Let’s play a different version the game, using left parentheses “(“ and right parentheses “)” from algebra class.
Arranging Parentheses
In any valid algebraic expression, each left parenthesis is meant to be matched with a right parenthesis to its right. For example, in this string of six symbols, three parentheses of each kind,( ( ) ( ) )there are two inner-most pairs that match—a left parenthesis with a right parenthesis immediately to its right—and when they are taken away (“annihilate”), they leave an outermost pair that also match, and so also annihilate. This means that the initial expression was algebraically valid.
( ( ) ( ) ) à ( _ _ _ _ ) à Gone!
The string( ) ) ( ) (is algebraically invalid. If we annihilate each left parenthesis with a right parenthesis to its immediate right, we are left with ) ( , which is invalid algebraically, and fails to annihilate.
( ) ) ( ) ( à _ _ ) _ _ ( à Stuck!
Can you see that the expressions ( ( ) ) ( ) ( ( ) ) ( ) and ( ( ) ( ) ( ( ) ( ) ) ) are each algebraically valid?
There is 1 way to arrange one left parenthesis and one right parenthesis in an algebraically valid way:( ).There are 2 ways to appropriately arrange two left parenthesis and two right parentheses: ( ) ( ) and ( ( ) ) .There are 5 ways to arrange three left parenthesis and three right parentheses: ( ) ( ) ( ) , ( ( ) ) ( ), ( ) ( ( ) ), ( ( ) ( ) ), and ( ( ( ) ) ) ,and 42 ways to arrange four left parentheses and four right parentheses in a valid manner. (Care to write them all out?)
Counting the number of algebraically valid sets of left and right parentheses leads to a famous sequence of numbers in mathematics called the Catalan Numbers: 1, 1, 2, 5, 14, 42, 132, 429, 1430, … . (Some people might also say that there is 1 way to arrange zero parentheses, namely, to leave the page blank!)
During the 18^{th}- and 19^{th}- centuries several mathematicians noticed the same sequence of numbers arising in different contexts. Belgian mathematician Eugene Catalan (1814-1894) counted the number of different ways to divide a regular polygon into triangles by drawing non-intersecting lines that connect corners of the polygon. (There are 2 ways to so divide a square, 5 ways to divide a pentagon, and 14 ways to divide a hexagon. Try it!) His name became attached to the sequence.
There is a formula for the nth Catalan number. It’s (2n)! divided by the product of (n+1)! and n!. Here 1! = 1 and 2! = 2x1 = 2 and 3! = 3x2x1 = 6 and 4! = 4x3x2x1 =24, and so on. If you are up for it, you can see a derivation of this formula in the video mentioned.

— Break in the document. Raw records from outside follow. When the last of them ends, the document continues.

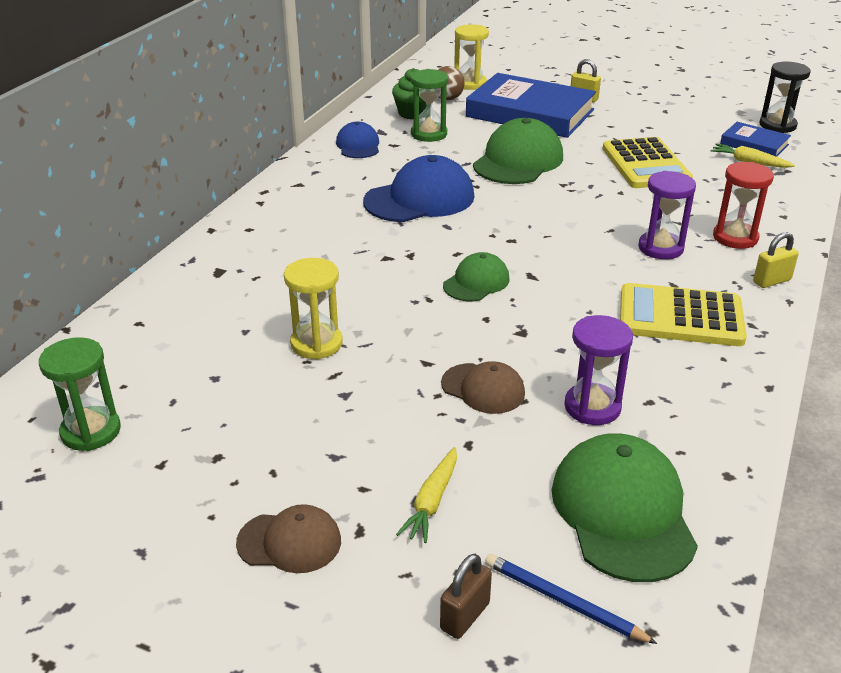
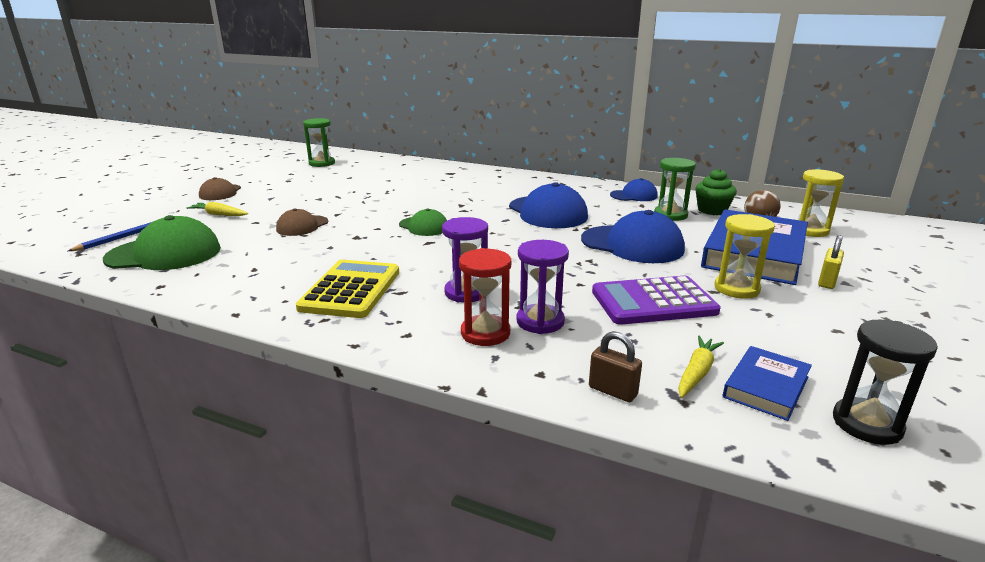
camera: 90 degrees right, 10 degrees down
(316, 344) = (369, 192): yellow hourglass -> yellow hourglass (736, 289)
(465, 616) = (140, 220): brown padlock -> brown padlock (612, 391)
(518, 161) = (632, 244): green cap -> blue cap
(592, 407) = (262, 252): purple hourglass -> purple hourglass (540, 321)
(645, 164) = (653, 302): yellow calculator -> purple calculator
(772, 281) = (394, 341): yellow padlock -> none

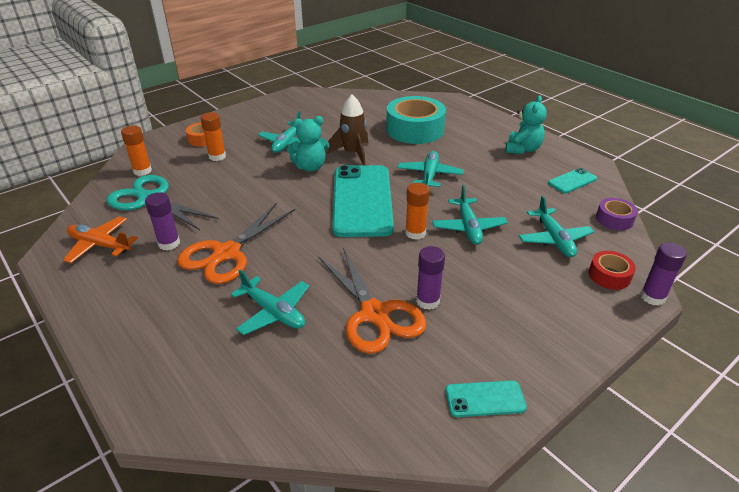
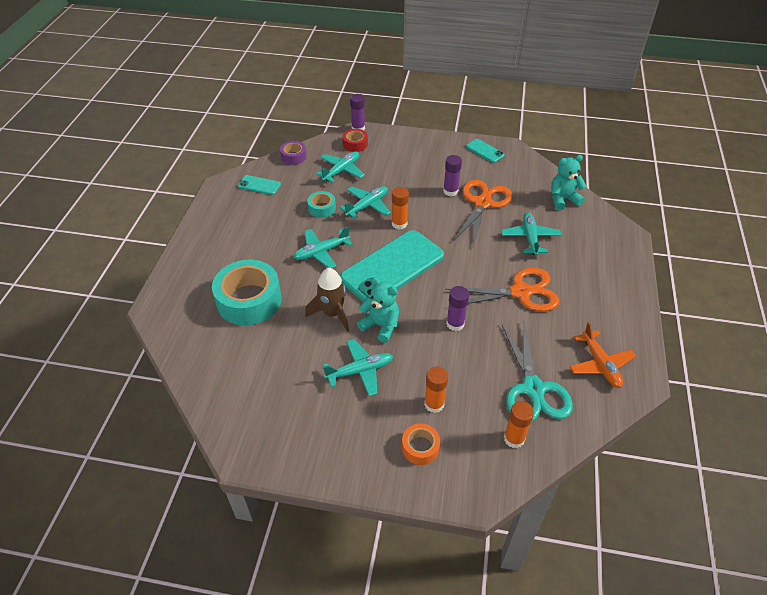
camera: 130 degrees left, 10 degrees up
(169, 243) = (551, 328): purple glue stick -> purple glue stick (455, 324)
(494, 200) = (322, 208): none -> turquoise tape
(522, 149) = (229, 223): turquoise teddy bear -> turquoise teddy bear (563, 199)

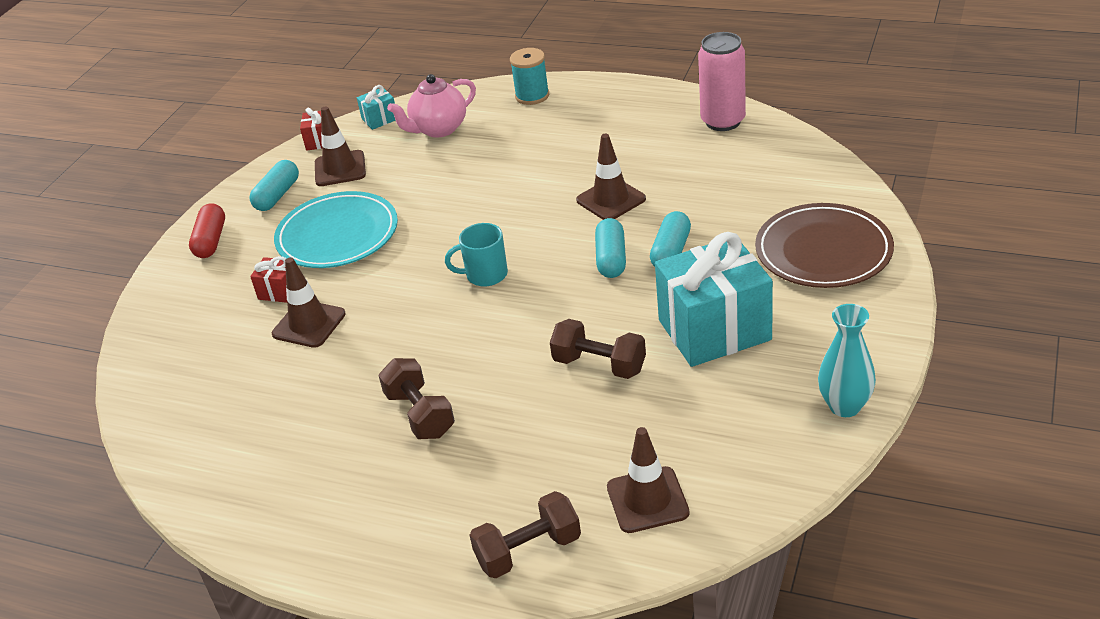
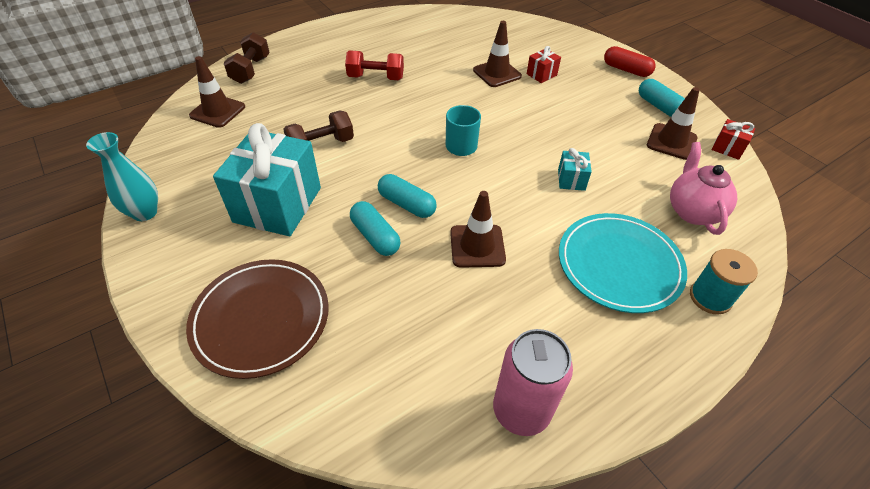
camera: 120 degrees right, 10 degrees up
(337, 235) = (579, 111): turquoise plate -> turquoise plate (619, 265)
(380, 119) = (741, 188): turquoise gift -> turquoise gift (571, 180)
(420, 414) = (376, 78): brown dumbbell -> red dumbbell

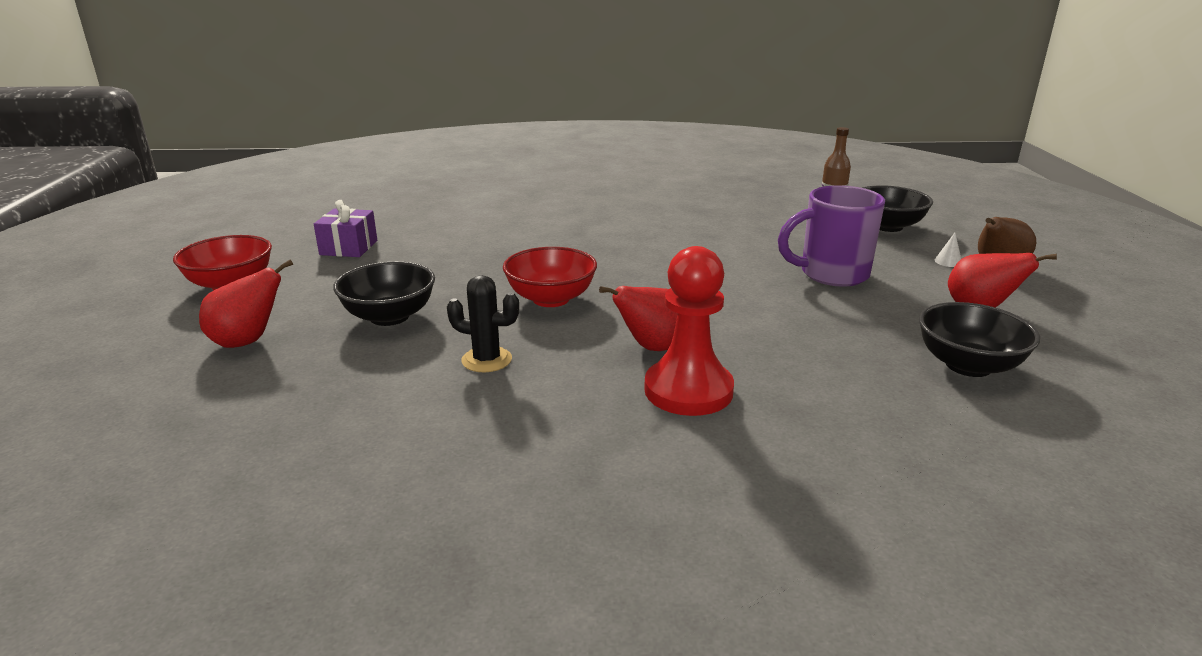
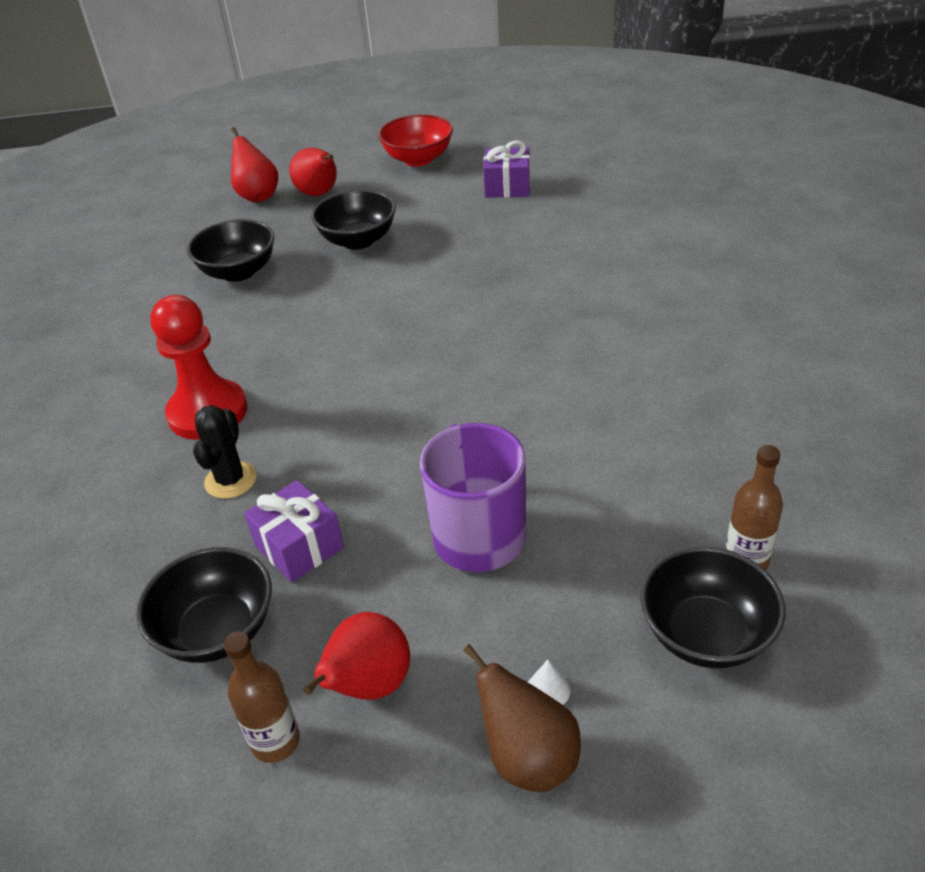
camera: 90 degrees right, 15 degrees up
(402, 389) = (238, 272): none -> black bowl
(486, 360) = (277, 300): black cactus -> black cactus (230, 480)
(551, 299) = (395, 317): red bowl -> none
(652, 348) = (288, 387): red pear -> red pear (258, 196)
(865, 335) = (299, 547): none -> purple gift
(1046, 338) = (275, 741): none -> brown bottle

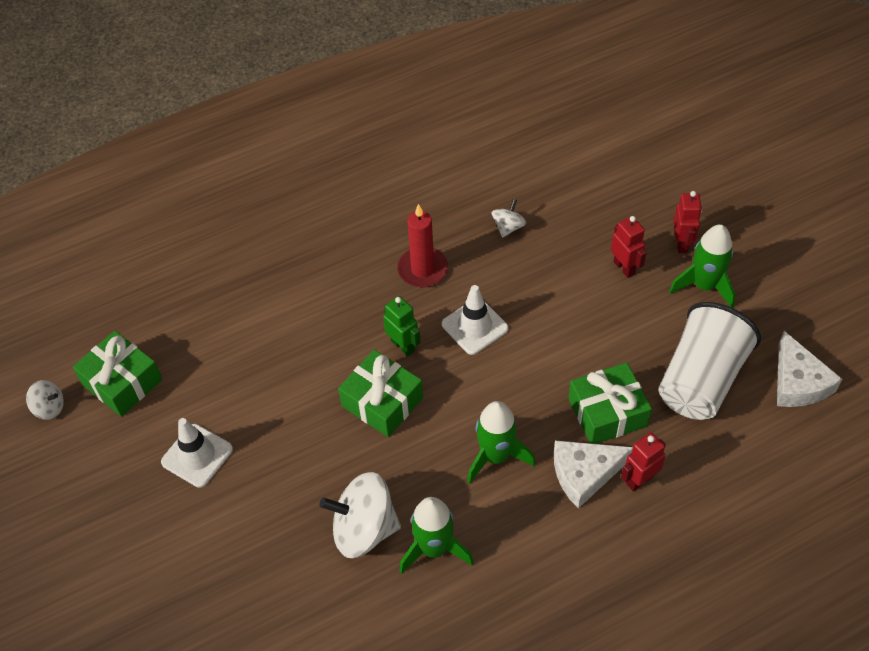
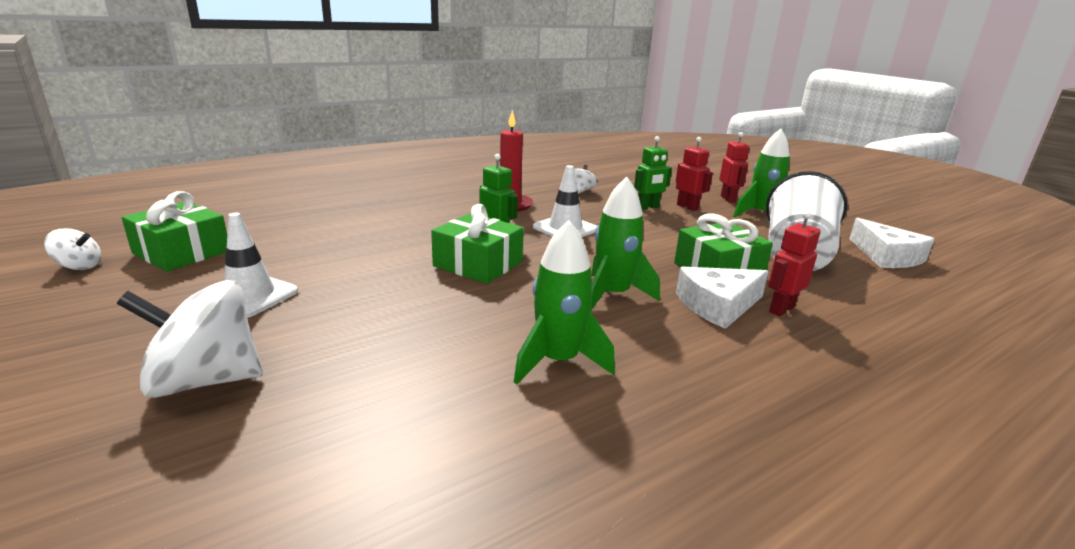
camera: 10 degrees left, 30 degrees down
(364, 529) = (461, 347): white spinning top -> white spinning top (205, 380)
(577, 270) = (648, 207): none -> green robot

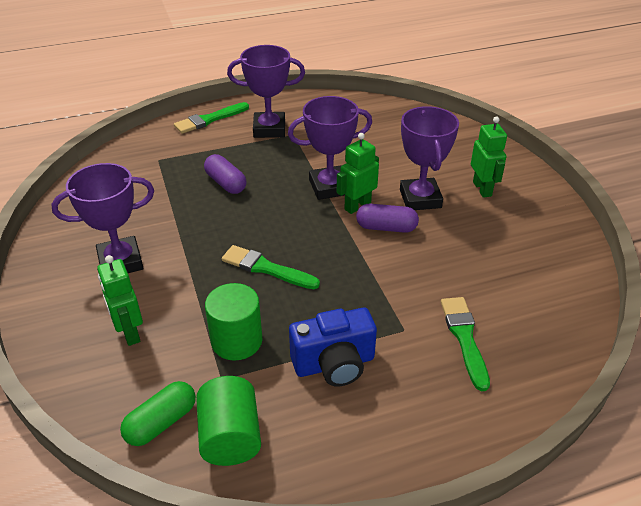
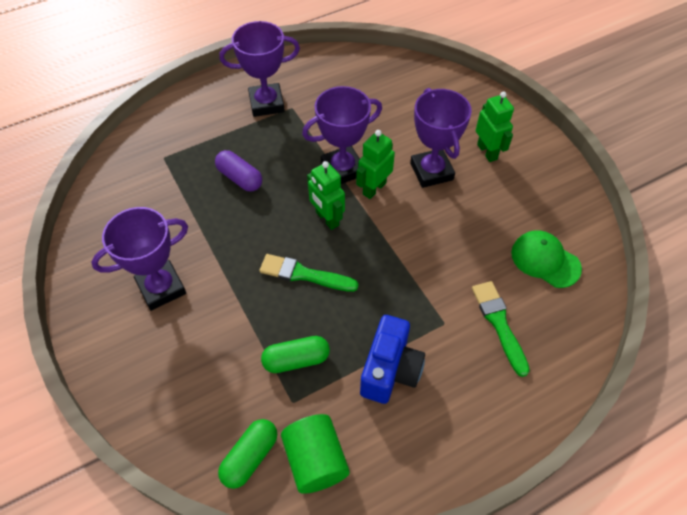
camera: 10 degrees left, 15 degrees up
(129, 332) = (193, 367): green robot -> green robot (327, 219)
(209, 119) = (202, 98): green brush -> none
(236, 341) = (296, 360): green cylinder -> green capsule
(334, 364) = (390, 370): blue camera -> blue camera turned 45 degrees counterclockwise
(386, 227) = (406, 210): purple capsule -> none
(527, 288) = (545, 260): none -> green cap

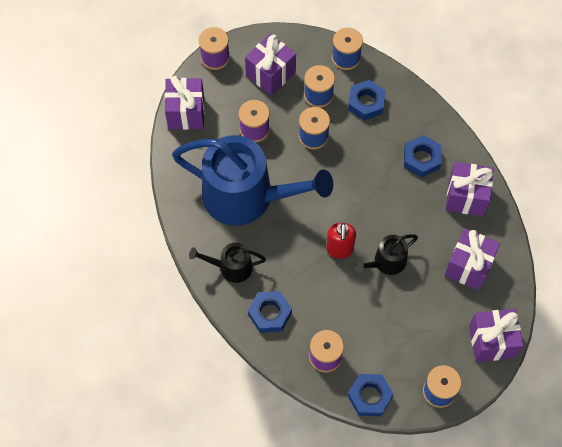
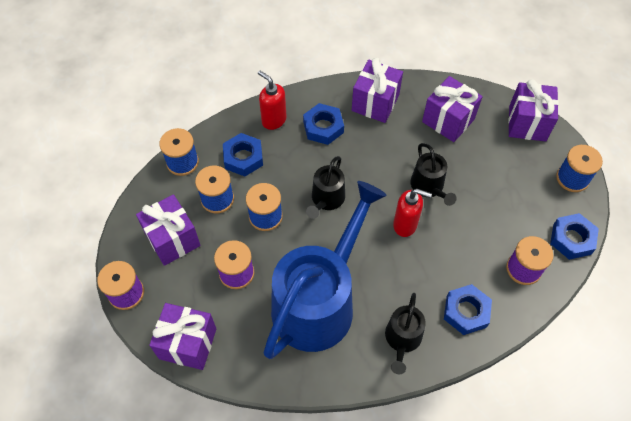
camera: 75 degrees left, 5 degrees down
(345, 179) = (326, 199): none -> black watering can
(415, 116) = (273, 120): none -> red soap dispenser

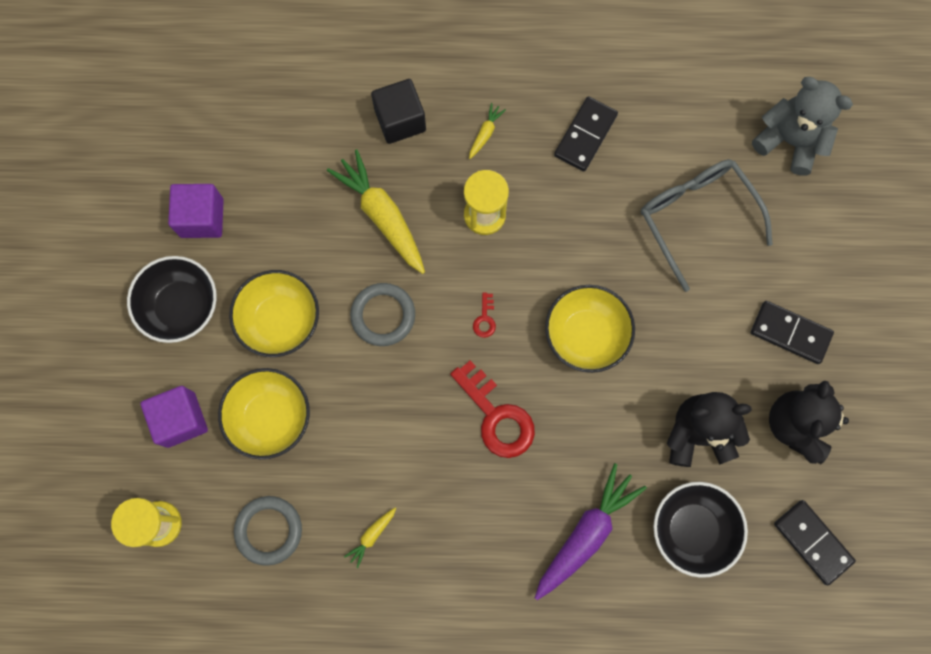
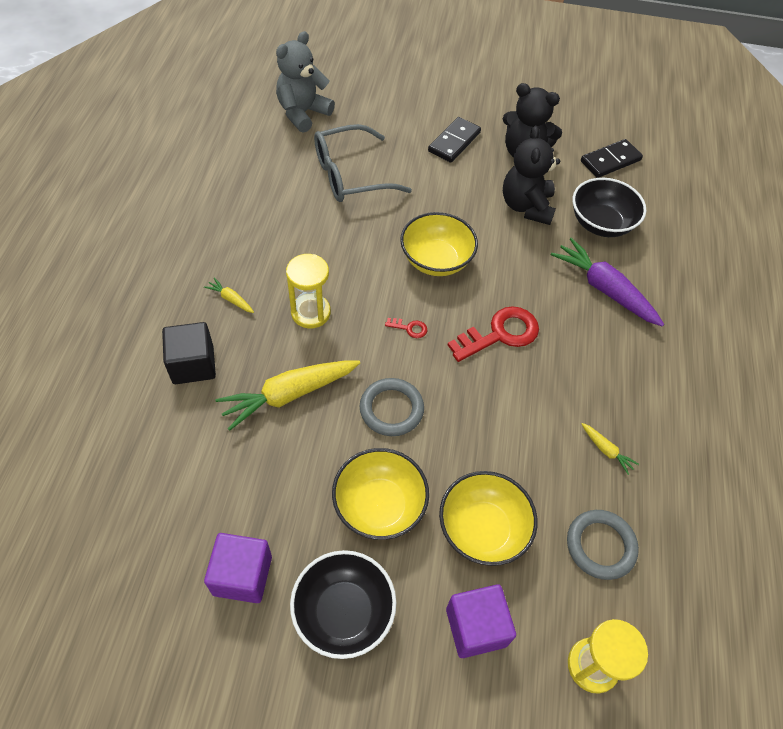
camera: 85 degrees left, 20 degrees down
(585, 135) = (257, 230): black domino -> none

Connection to the Big Bang Puzzle
In the matter/antimatter particle puzzle of the animation, each place you could stand in the ring that leaves you as the last particle standing leads to a valid algebraic expression of left and right parentheses. How? Look to your right and read each matter particle as a left parenthesis and each antimatter particle as a right parenthesis. And conversely, any valid algebraically valid string of left and right parentheses can be bent into a ring of symbols for which, regarding each left parenthesis as a particle of matter, each right one as a particle of matter, and standing in the space between the original ends of the string, provides a safe spot to stand. This connection between the game of the animation and arrangements of parentheses in algebra class is lovely.
Here’s an example to show how you can play the Big Bang puzzle with parentheses.
Consider this algebraically valid string of four left parentheses and four right parentheses.
( ( ) ) ( ) ( )
At the blow of a whistle, each left parentheses “(“ with a right parentheses “)” immediately to its right will annihilate with that right parentheses. The whistle blows again, and the game is repeated. All the parentheses are annihilated after two blows of the whistle. (Do you see this?)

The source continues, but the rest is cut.